The Los Angeles Times has an excellent story about how Southern Californians are strategizing to save money at the grocery store.
First, some context for their decision-making:
"The U.S. is not in a recession, but the psychological weight of that possibility — combined with the effects of still-high inflation — have consumers bracing for the fallout and strategizing to save money.
"Their first move? For many shoppers, it’s rethinking how they buy groceries."
The fact is, "Consumer packaged goods have experienced an average inflation rate of 11% over the past year, according to recent data from market analytics firm NIQ (NielsenIQ), and many shoppers have reached a breaking point. Some are switching supermarkets or eschewing brand-name products that come with a higher price tag, while others have reallocated where they spend their dollars altogether.
The Times goes on:
"Consumers right now are using 'a multipronged approach to try to make ends meet,' said Carman Allison, a vice president at NIQ. Allison worked on a survey tracking shopping behaviors and retail trends in the first quarter of 2023 and found that consumers 'are making some discretionary tradeoffs.'
"Thirty-five percent of survey respondents said they 'only buy the essentials' at the grocery store, a figure up by 3 points since October. Thirty-one percent of respondents said they were buying 'less expensive alternatives' to the items they typically purchase, and 38% said they 'buy store-brand products' to keep costs down.
"Allison noted that private label goods have seen a gradual uptick in popularity quarter after quarter, driven by high inflation categories such as pet care and dairy. Private label goods, or store brands, are products manufactured specifically for a retailer and sold under the retailer’s own name. Most are sold at a lower price point than a similar product from a well-known national brand."
- KC's View:
What I found really interesting about this story is the following passage:
"Americans are now spending more on dining out than groceries. In April, spending at restaurants and bars was up 9.4% from 12 months earlier, according to monthly retail data from the U.S. Census Bureau.

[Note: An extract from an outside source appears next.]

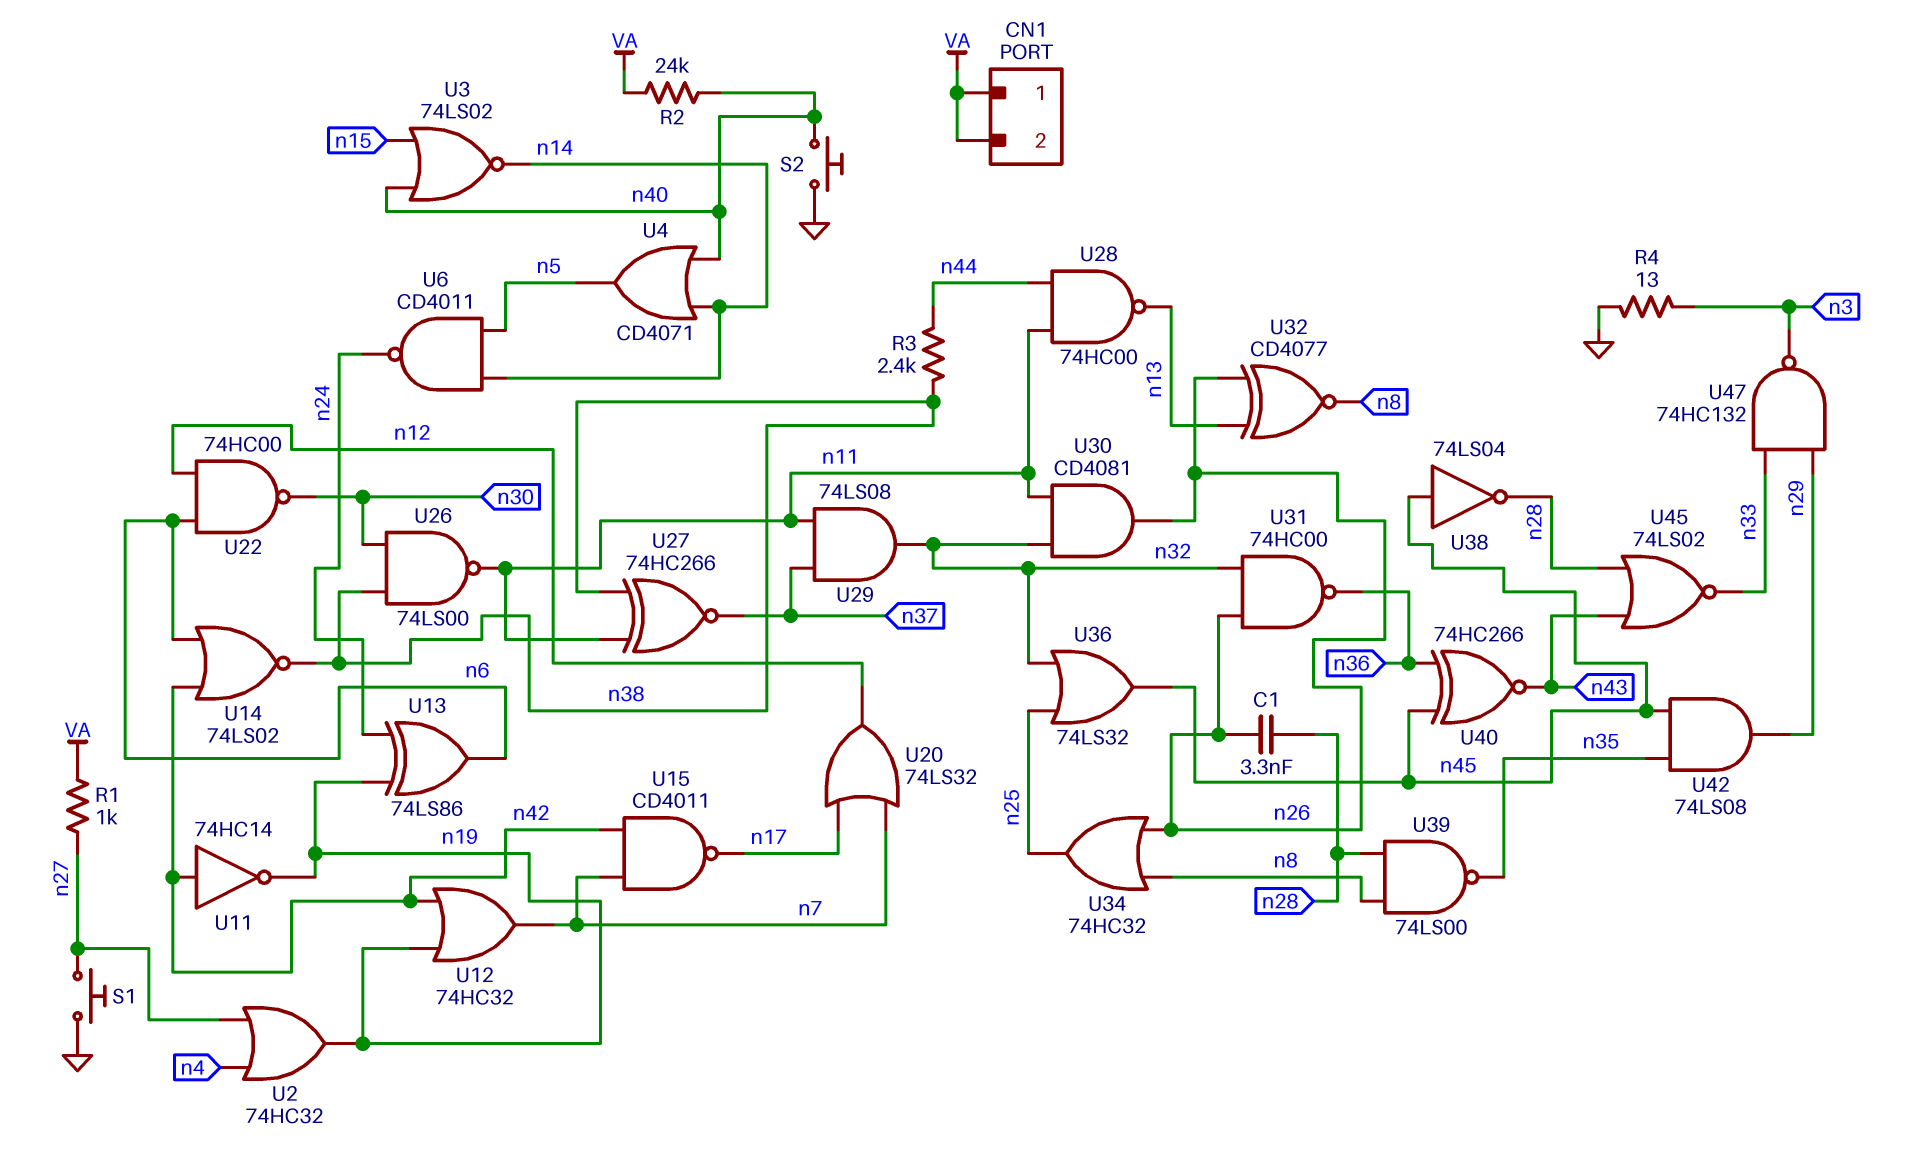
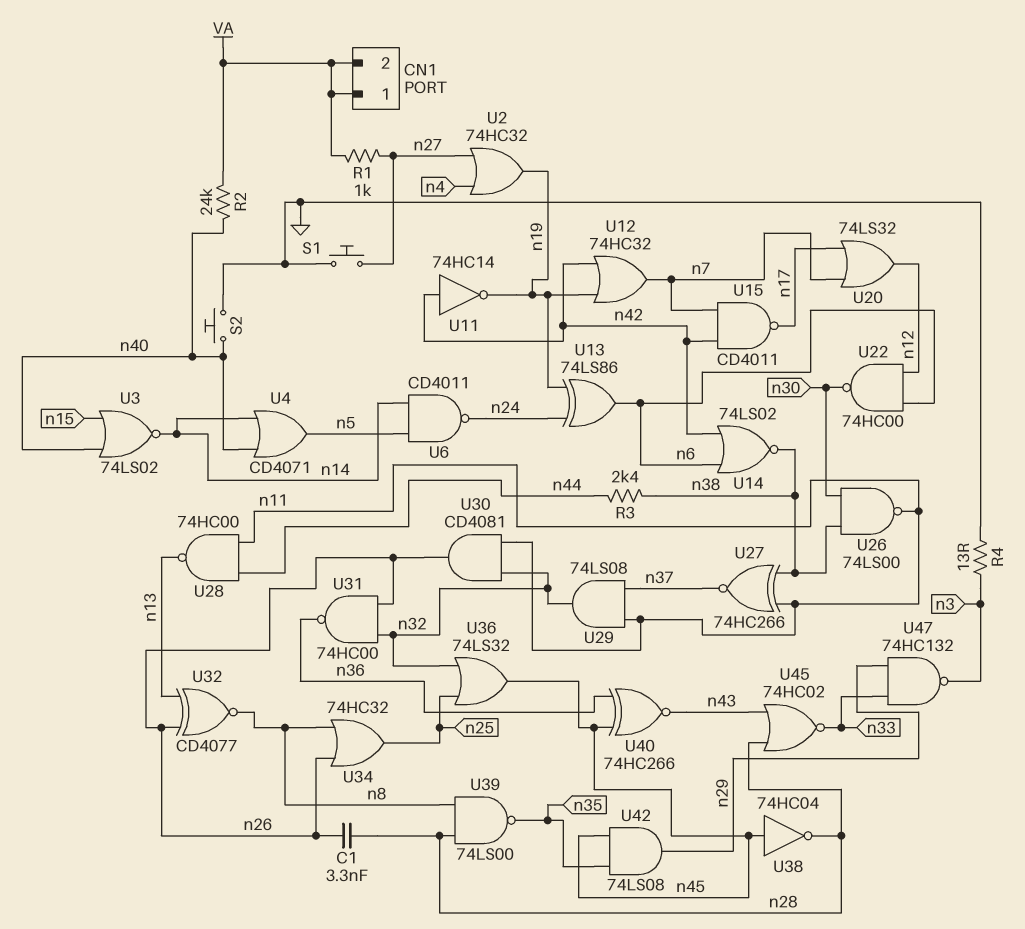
U38: NOT 74LS04 (in n45, out n28) -> NOT 74HC04 (in n45, out n28)
U45: NOR 74LS02 (in n28, in n43, out n33) -> NOR 74HC02 (in n28, in n43, out n33)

And restaurant spending is up around 40% from four years ago."
In other words, they're strategizing about their supermarket purchases, but then are either going out to eat or ordering take-out from restaurants because somehow they've been persuaded that this is equal to or cheaper than cooking for themselves.
I don't care how many leftovers you can get out of a restaurant meal, the broader value one gets from cooking and eating at home is better - but, to a great degree, supermarkets are not telling that story effectively.
When we were mid-pandemic, and restaurants' market share was in free fall, I argued that this was a moment at which supermarkets should strengthen their hold on consumer food dollars by raising their games and focusing relentlessly on a compelling narrative. Sure, a percentage of those dollars would return to restaurants when the pandemic receded. But it didn't have to be all of them.